Por que um europeu ou norte-americano sai de sua terra, berço da civilização e da democracia, para morar no Brasil ou, mais precisamente, no Interior do Ceará? Nos municípios do Estado, há muitos casos de estrangeiros que construíram novas vidas, mesmo sem as belezas do Litoral cearense, destino certo para muitos de seus conterrâneos. A miscigenação brasileira que começou entre o índio, o africano e o português, logo se diversificou com imigrantes de todo o planeta. Os italianos vieram no cheiro do café, no rastro da abolição da escravatura. Depois, chegaram os japoneses. O resultado foi um povo alegre e aberto ao novo, como só existe no Brasil, uma terra em que ninguém é estrangeiro, onde é possível mudar um destino sem perder a identidade e onde cada brasileiro tem um pouquinho do mundo em seu sangue. Assim também é o Ceará onde, em diferentes municípios, europeus e norte-americanos constroem novas vidas.
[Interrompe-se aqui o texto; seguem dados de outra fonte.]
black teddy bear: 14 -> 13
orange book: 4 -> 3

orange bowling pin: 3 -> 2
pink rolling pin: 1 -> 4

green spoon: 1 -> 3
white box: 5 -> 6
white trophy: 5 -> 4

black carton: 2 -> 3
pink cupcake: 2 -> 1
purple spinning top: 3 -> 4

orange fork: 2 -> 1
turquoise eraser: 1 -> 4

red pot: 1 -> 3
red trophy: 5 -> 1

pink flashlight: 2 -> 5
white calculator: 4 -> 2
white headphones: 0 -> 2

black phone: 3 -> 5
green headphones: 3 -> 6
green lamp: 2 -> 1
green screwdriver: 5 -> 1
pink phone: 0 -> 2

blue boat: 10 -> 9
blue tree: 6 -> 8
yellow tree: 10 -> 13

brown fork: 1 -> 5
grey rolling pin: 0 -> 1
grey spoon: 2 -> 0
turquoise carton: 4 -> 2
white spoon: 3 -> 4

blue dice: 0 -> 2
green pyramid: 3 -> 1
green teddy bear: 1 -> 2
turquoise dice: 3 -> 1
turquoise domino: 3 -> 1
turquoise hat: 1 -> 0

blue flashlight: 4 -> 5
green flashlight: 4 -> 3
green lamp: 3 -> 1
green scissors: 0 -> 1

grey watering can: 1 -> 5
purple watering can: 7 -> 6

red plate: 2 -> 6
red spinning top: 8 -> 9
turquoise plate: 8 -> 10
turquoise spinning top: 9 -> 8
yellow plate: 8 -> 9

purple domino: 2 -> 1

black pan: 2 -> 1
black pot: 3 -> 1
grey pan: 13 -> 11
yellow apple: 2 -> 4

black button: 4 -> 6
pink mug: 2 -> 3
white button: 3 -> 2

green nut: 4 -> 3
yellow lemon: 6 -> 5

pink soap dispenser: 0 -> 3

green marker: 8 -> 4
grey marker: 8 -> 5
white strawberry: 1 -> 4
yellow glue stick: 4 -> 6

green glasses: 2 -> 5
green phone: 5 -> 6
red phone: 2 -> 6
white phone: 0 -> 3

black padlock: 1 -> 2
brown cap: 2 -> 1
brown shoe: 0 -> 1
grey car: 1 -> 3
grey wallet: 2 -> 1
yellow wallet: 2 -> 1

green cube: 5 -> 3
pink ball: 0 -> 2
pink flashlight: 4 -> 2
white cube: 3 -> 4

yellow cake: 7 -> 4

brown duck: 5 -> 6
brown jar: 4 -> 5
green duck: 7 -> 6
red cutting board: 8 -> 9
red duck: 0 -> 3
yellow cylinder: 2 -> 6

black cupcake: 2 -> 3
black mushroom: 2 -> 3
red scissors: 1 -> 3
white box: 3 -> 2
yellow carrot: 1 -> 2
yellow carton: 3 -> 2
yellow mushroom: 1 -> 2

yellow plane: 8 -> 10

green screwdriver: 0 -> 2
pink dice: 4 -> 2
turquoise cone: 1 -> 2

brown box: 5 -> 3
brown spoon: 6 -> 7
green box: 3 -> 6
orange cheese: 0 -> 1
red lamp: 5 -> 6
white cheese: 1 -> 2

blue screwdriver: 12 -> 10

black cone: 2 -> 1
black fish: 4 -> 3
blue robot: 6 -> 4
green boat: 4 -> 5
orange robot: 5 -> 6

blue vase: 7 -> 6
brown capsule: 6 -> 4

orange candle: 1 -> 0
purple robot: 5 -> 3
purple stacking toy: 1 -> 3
É o caso do suíço Urs Philipoma. Conhecido por Ulle. Ao completar 23 anos, formado em carpintaria, Philipona viveu uma crise existencial. Seu destino já estava traçado pelo esquema político-social da Suíça. O jovem assumiria o comando da oficina de carpintaria de seu pai, sem nenhum problema econômico para o resto da vida. A partir de então começou a questionar o projeto de vida que lhe foi imposto. Descobriu que existe um mundo de portas abertas para aventuras, solidariedade, convivência fraterna.

Pensou em viajar para a África. Ali estavam milhares de crianças pobres, esperando uma mão amiga. Mas a guerra impediu sua migração. Inscreveu-se então no Projeto Movimento Popular de Famílias, que tinha como objetivo profissionalizar crianças carentes do bairro Dois Irmãos, em Recife (PE). Desembarcou na capital pernambucana, em 1976, trazendo na bagagem o diploma de carpinteiro e a vontade de ajudar aquelas crianças sofridas.

No Brasil, encontrou o grande amor de sua vida. Casou-se com Dagmar Araújo, uma morena bonita, que o trouxe para o Crato, onde começou outro desafio: a necessidade de viver por contra própria, sem ajuda das instituições suíças que financiam projetos sociais. Montou a sua oficina, no pé da serra do Crato e se integrou à comunidade regional como partícipe do seu desenvolvimento. Hoje, o “Suíço” como é também conhecido, pai de três filhas, é o mais requisitado fabricante de móveis do Cariri. Aqui, segundo afirma, encontrou uma virtude que está se tornando cada dia mais rara na Europa, o calor humano, o prazer de estar sendo útil à comunidade e os desafios do dia a dia. “Apesar das dificuldades, o povo é alegre e solidário”, ressalta Philipona, confessando que não suporta viver no meio da multidão como um anônimo.

Para matar a saudade do seu País, ele adquiriu um pedaço de serra, onde construiu uma casa que tem o nome de “Recanto Suíço”. É o seu refúgio, o aconchego dos conterrâneos, amigos e parentes. É o santuário ecológico adornado pela Floresta Nacional do Araripe.

Sua conterrânea, a suíça Simone Kaser, também moradora do Crato, tem história marcada pelo misticismo. Em 1991, a então professora primária teve uma visão, atribuída ao Espírito Santo, na qual ela estava no meio de um grupo de crianças de cores diferentes com roupas rasgadas e descalças. Estas crianças estavam no Nordeste do Brasil. Assim, surgiu o “Projeto Crer e Ser”, que objetiva tirar as crianças da rua e evangelizá-las com o amor de Jesus, para reintegrá-las à sociedade.

O trabalho missionário foi antecedido de uma história parecida com a de Ulle. Simone procurou sentido de vida, na década de 90, viajando para o Brasil, a fim de, segundo disse, se reencontrar consigo mesmo. Conheceu favelas, alegrias, tristezas, sofrimento e solidariedade. Era o campo ideal para desenvolver o seus trabalho. Pediu ajuda dos amigos suíços que mantém o projeto. Construiu no Sítio Misericórdia, em Crato, uma casa-escola. O que fascina Simone é a alegria do povo, o espírito de solidariedade. “A Suíça tem os Alpes, aqui eu tenho a serra do Araripe”, compara. Esta semana, Simone recebeu mais uma missionária que veio da Holanda, a jovem Gea Rijruarte, casada com o brasileiro Ermerson Rocha. Cada um tem uma história para contar. São pessoas a procura de um sonho chamado felicidade que, nem sempre, é encontrado nos bens materiais.